La description faite ci-dessus par Philémont correspond assez bien aux sentiments qui ressortent en fermant la dernière page de ce roman. L’enfance d’une princesse qui est consciente de sa différence et de ses pouvoirs, mais qui finalement va choisir par dépit amoureux de perpétuer les traditions contre lesquelles elle se battait pendant sa jeunesse. Quelques points plus recherchés : La contrée de la folie est originale même si l’on aurait aimé y suivre les aventures de ces "fous" plus longtemps.

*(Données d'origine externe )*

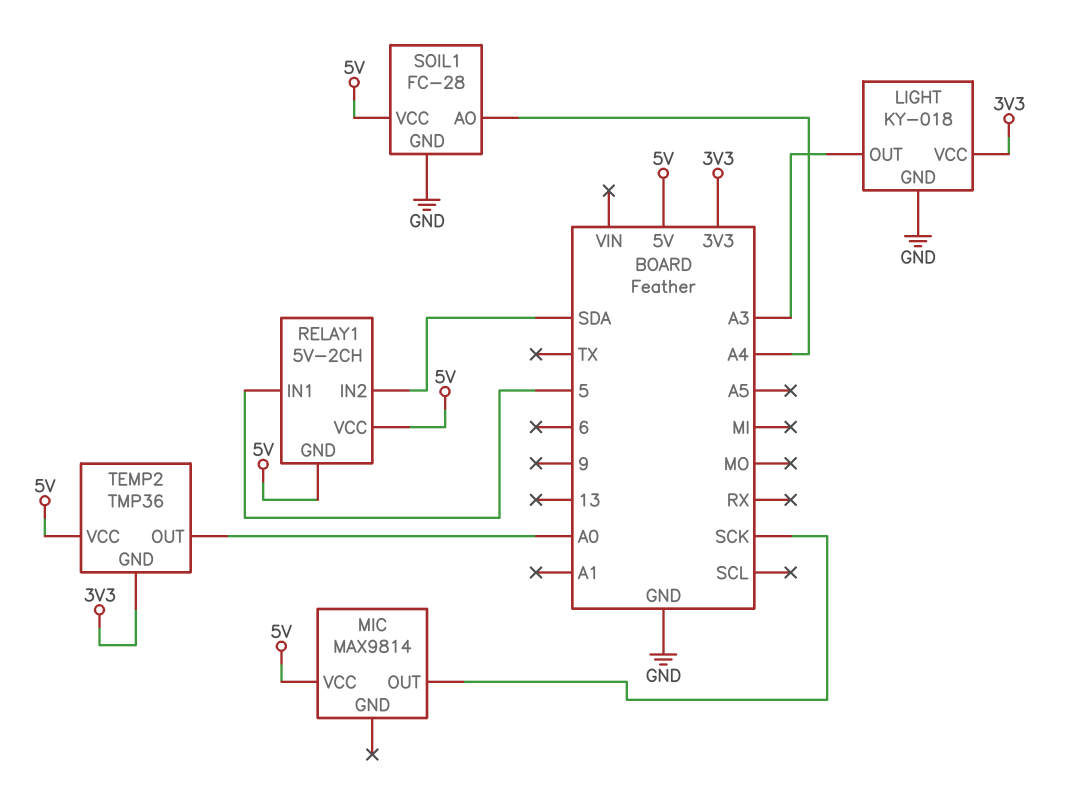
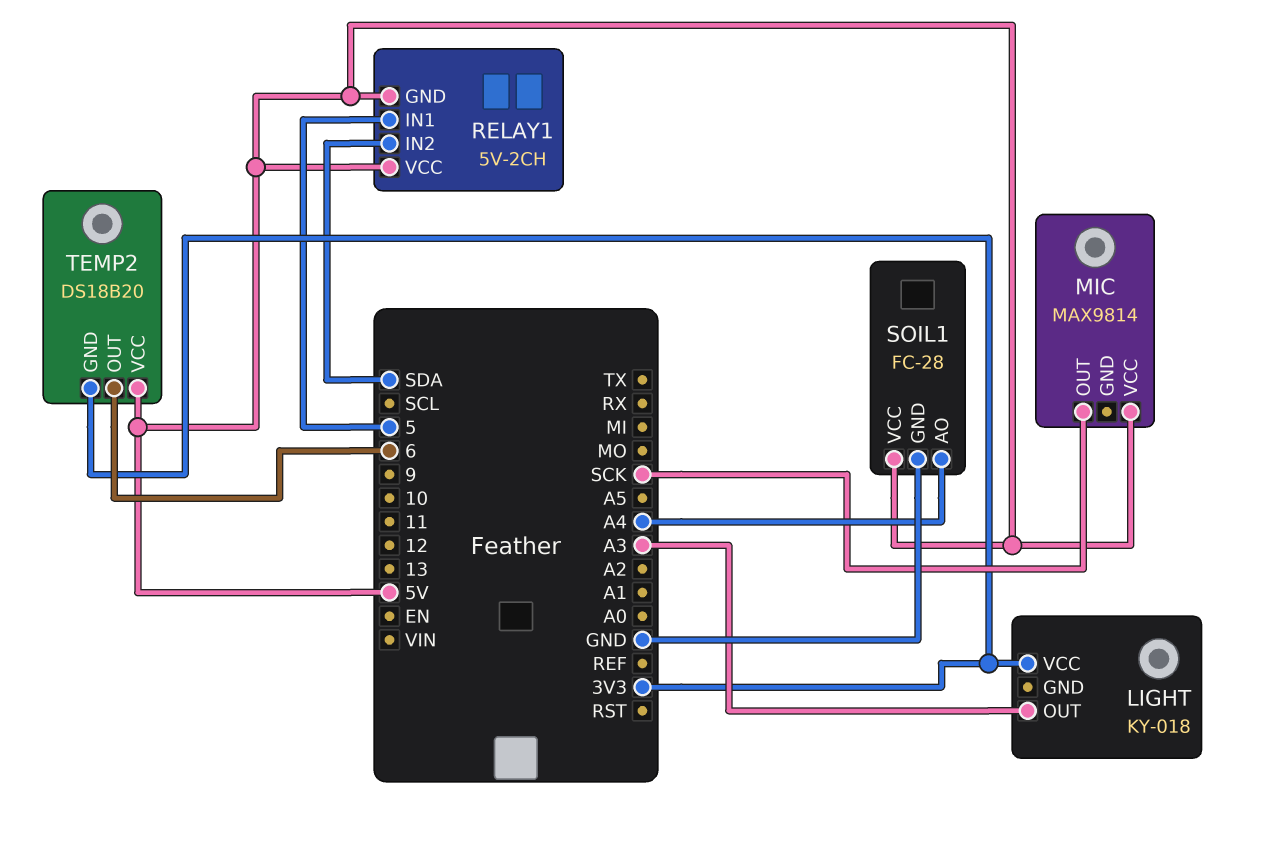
LIGHT pin GND: GND -> none
TEMP2: TMP36 -> DS18B20
TEMP2 pin OUT: A0 -> 6

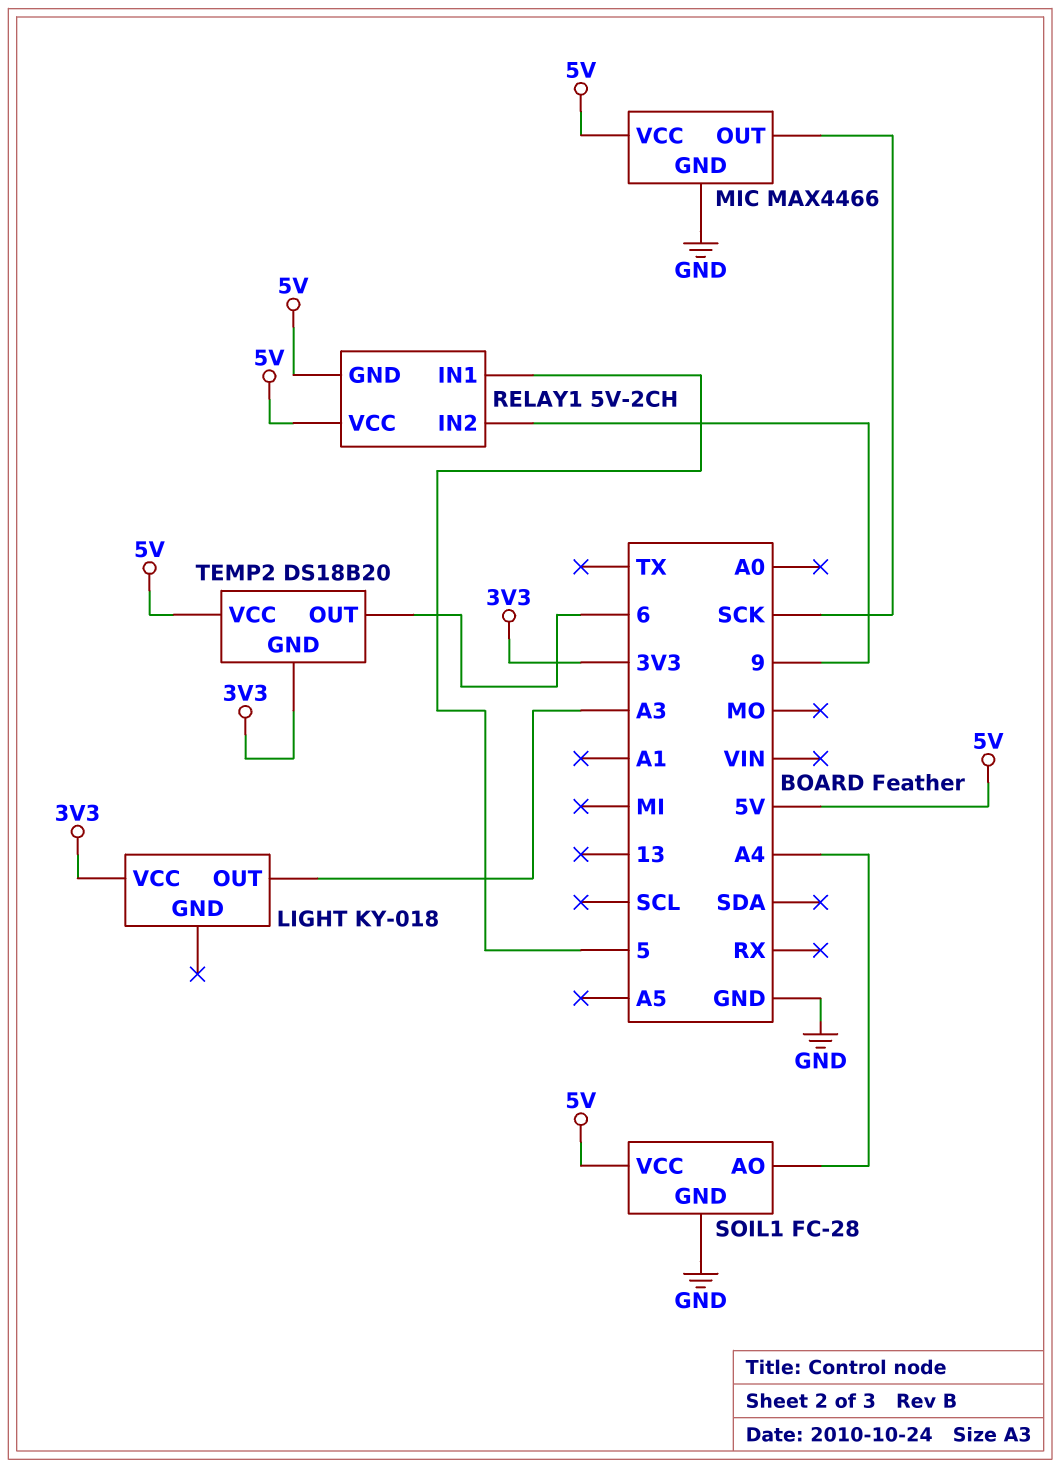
MIC: MAX9814 -> MAX4466
MIC pin GND: none -> GND
RELAY1 pin IN2: SDA -> 9

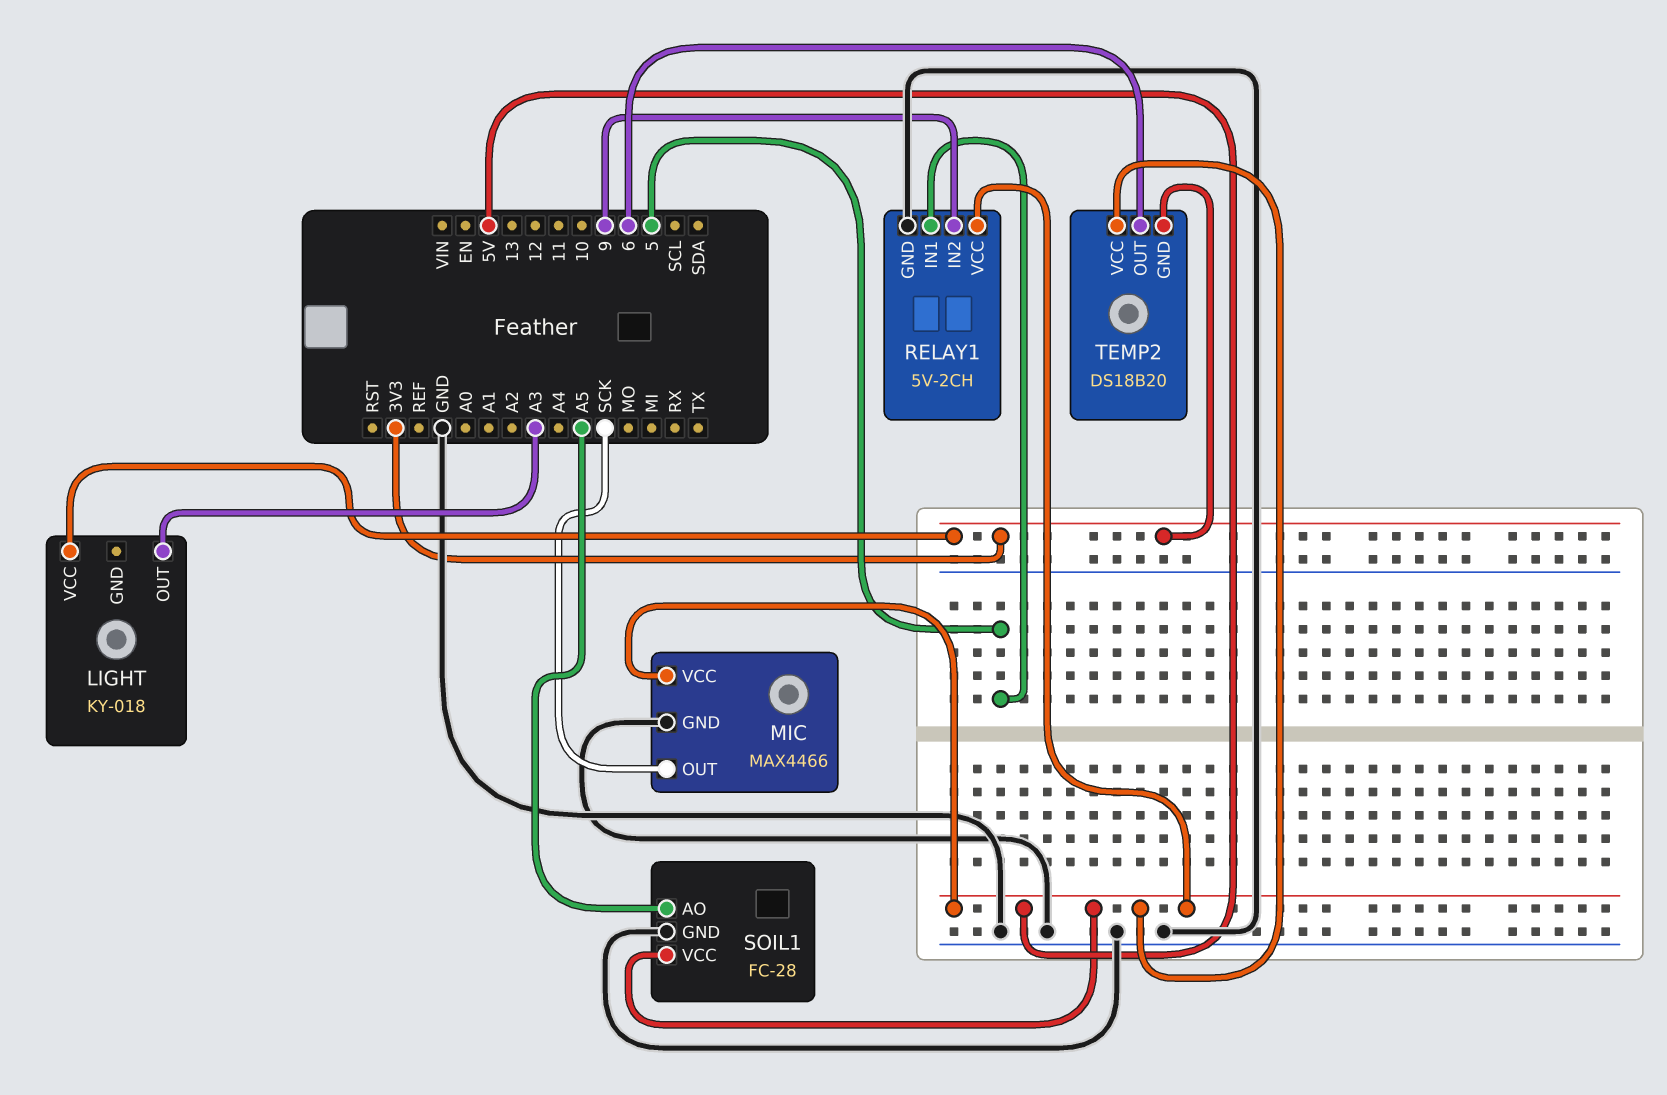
RELAY1 pin GND: 5V -> GND
SOIL1 pin AO: A4 -> A5

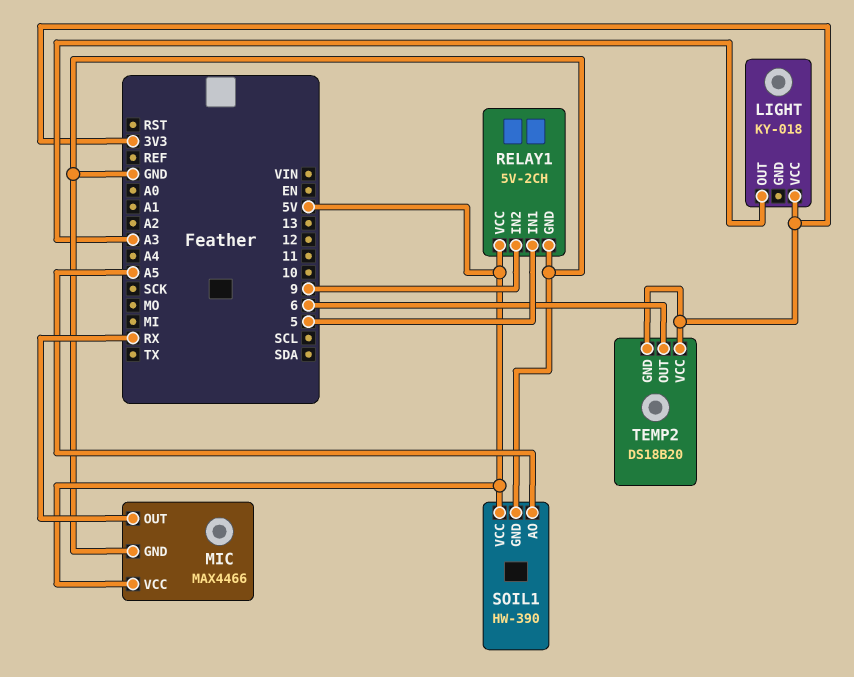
MIC pin OUT: SCK -> RX
SOIL1: FC-28 -> HW-390
TEMP2 pin VCC: 5V -> 3V3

Une bonne idée que celle de Rowena en anti-princesse qui cherche à rétablir plus d’égalité entre serfs et nobles dans le "monde du miroir" dont son père est le roi. Seulement la suite des "flammes de la nuit" rétablit les fameuses "lois" prééxistantes et l’on ne comprend pas bien ce revirement de Rowena, pourtant décidée dans sa jeunesse. Le trio formé par "le héros", "le fou" et "la Femme" dans une autre partie de ce monde est également une idée intéressante même si les rouages de ce système sont expliqués un peu superficiellement pour pouvoir "boucler la boucle" et avoir une vision globale des particularités de ce monde.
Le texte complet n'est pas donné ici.